Rosen is one of more than 50 women, up from 25 at this point in 2016, who are expected to run for Senate this year, according to Rutgers' Center for American Women and Politics. In the House of Representatives, more than 430 women are likely to toss their hats into the ring, up from 215. These are record-setting numbers, higher than any other year in U.S. history. Since the 2016 election, Emily's List, which supports Democratic women running for office, has received inquiries from 34,000 women--up from around 900 in the previous election cycle.
Most of these women are Democrats, and many have stories like Rosen's. First came the initial disappointment after Clinton's loss to Donald Trump, and then the collective outrage fueled by the Women's March in January 2017. Then came the #MeToo movement, elevating sexual assault prevention from the realm of tired office seminars to something that the powerful are forced to reckon with.

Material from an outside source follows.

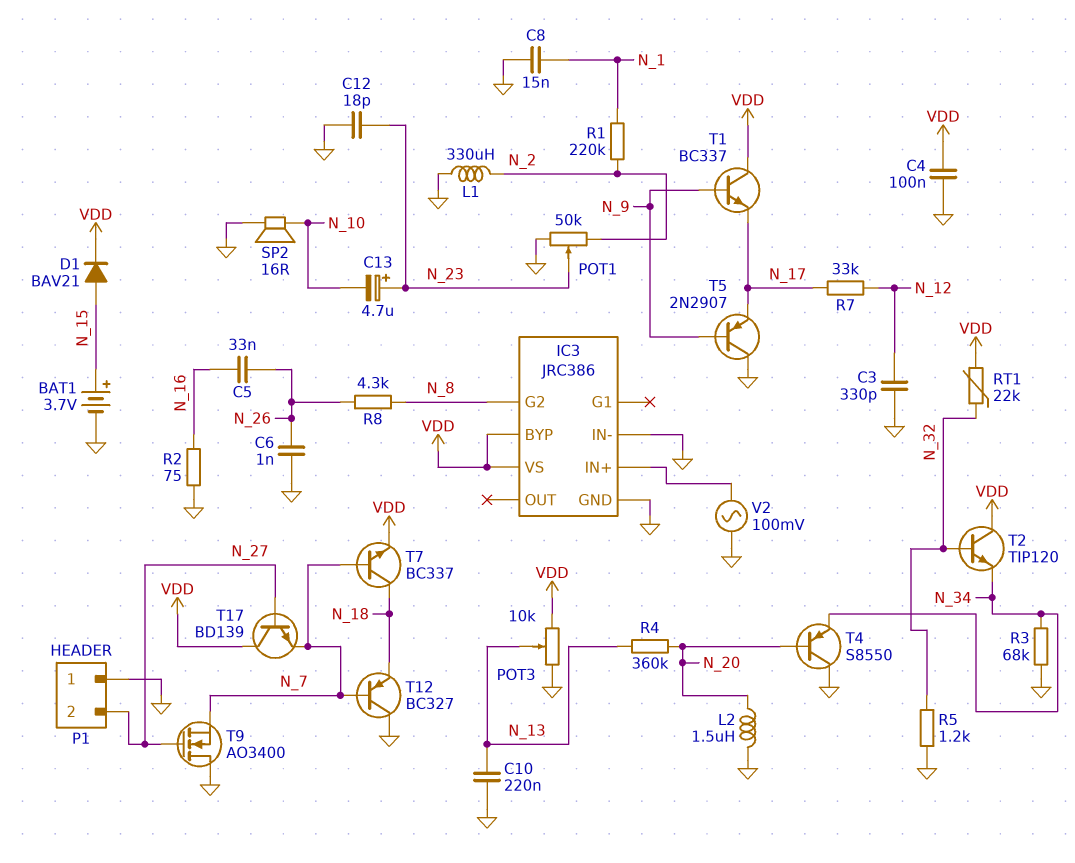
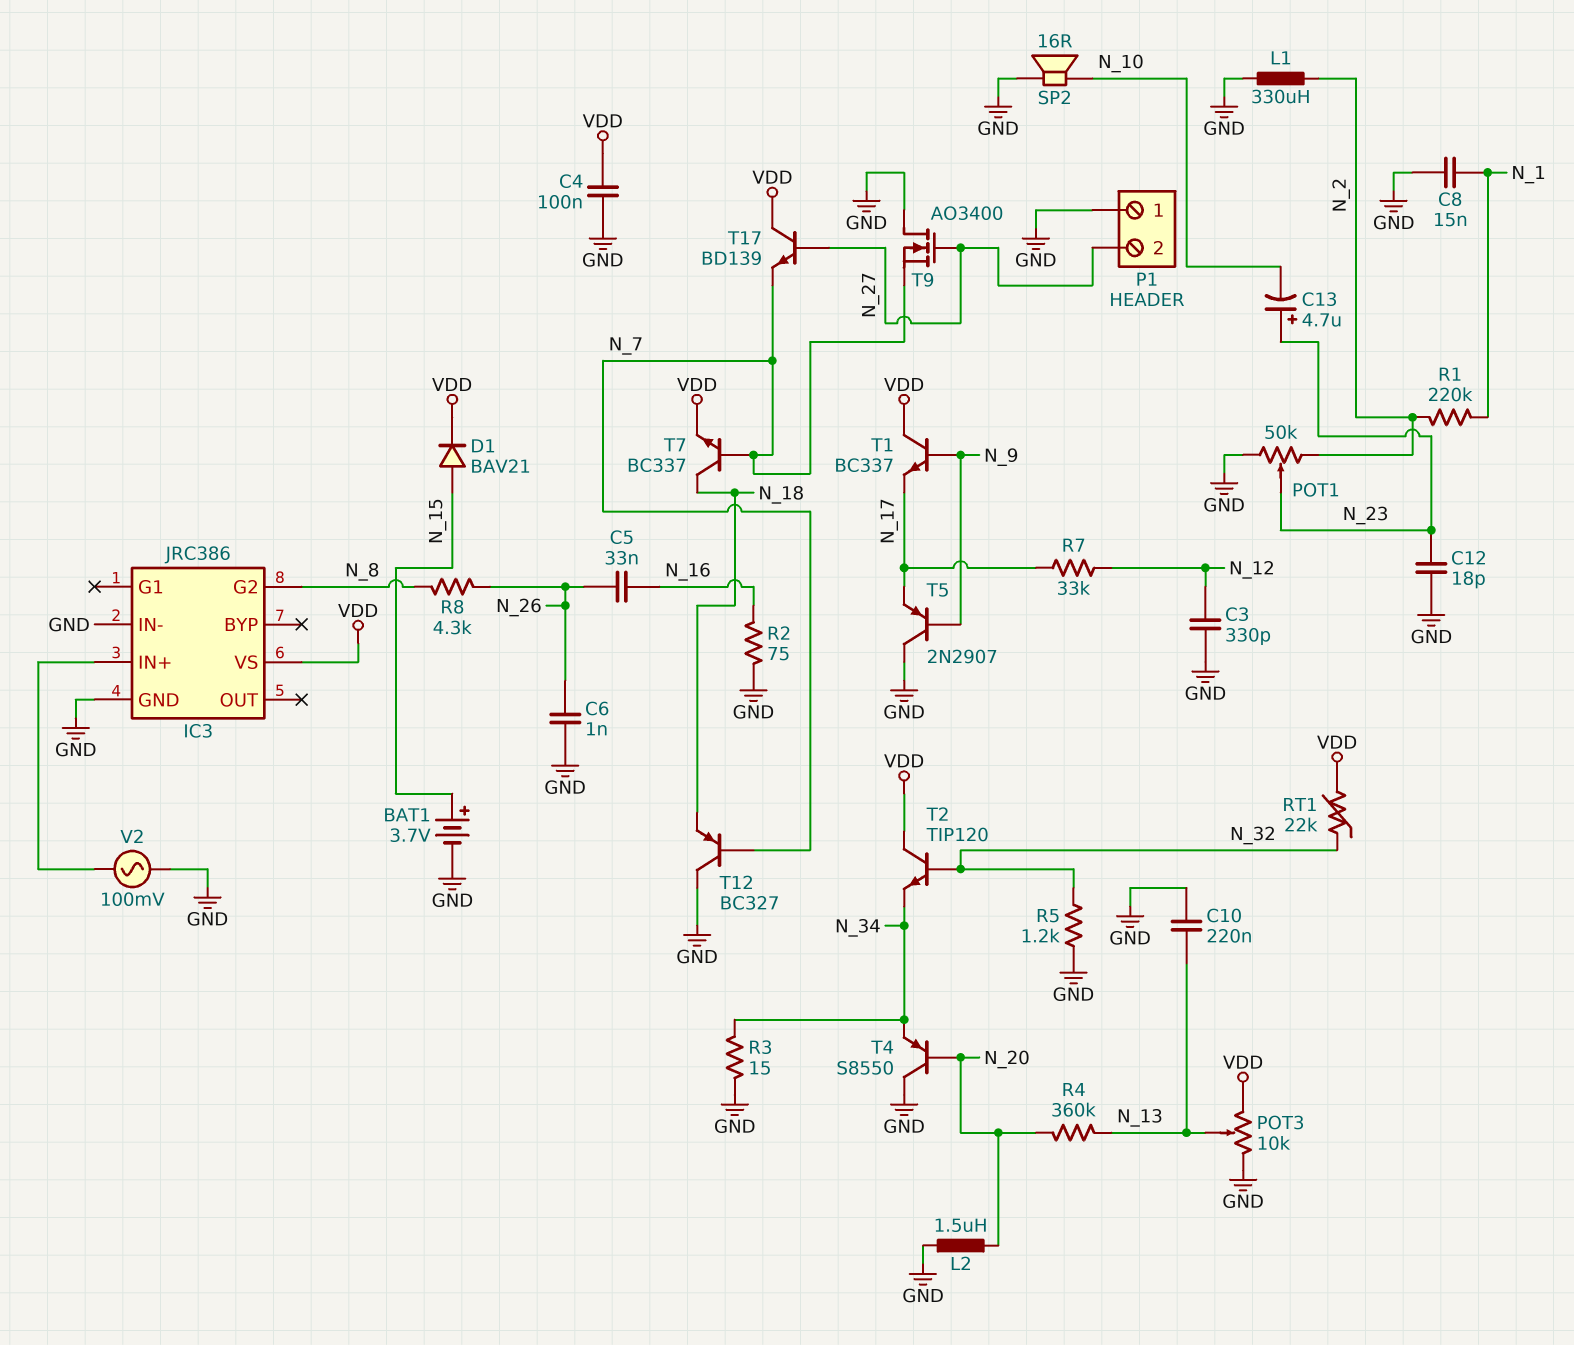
IC3 pin BYP: VDD -> none
R3: 68k (GND, N_34) -> 15 (GND, N_34)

Spurred on by these moments, thousands of women were inspired to seek elected office, says American University's Pamela Nadell, who specializes in women's history and American Jewish history. "We're seeing a new cycle, a new wave--and it dates to the election."
Although no official tally exists, many of these candidates are Jewish. Their backgrounds and ages vary, but a significant number, such as Rosen, received their political education in Jewish institutions. Working at the intersection of public service, public policy and public relations, they learned the skills vital for campaigns. "They have the knowledge, the credentials and the motivation to be policymakers," says Ann Lewis, White House communications director under President Bill Clinton and a senior adviser during Hillary...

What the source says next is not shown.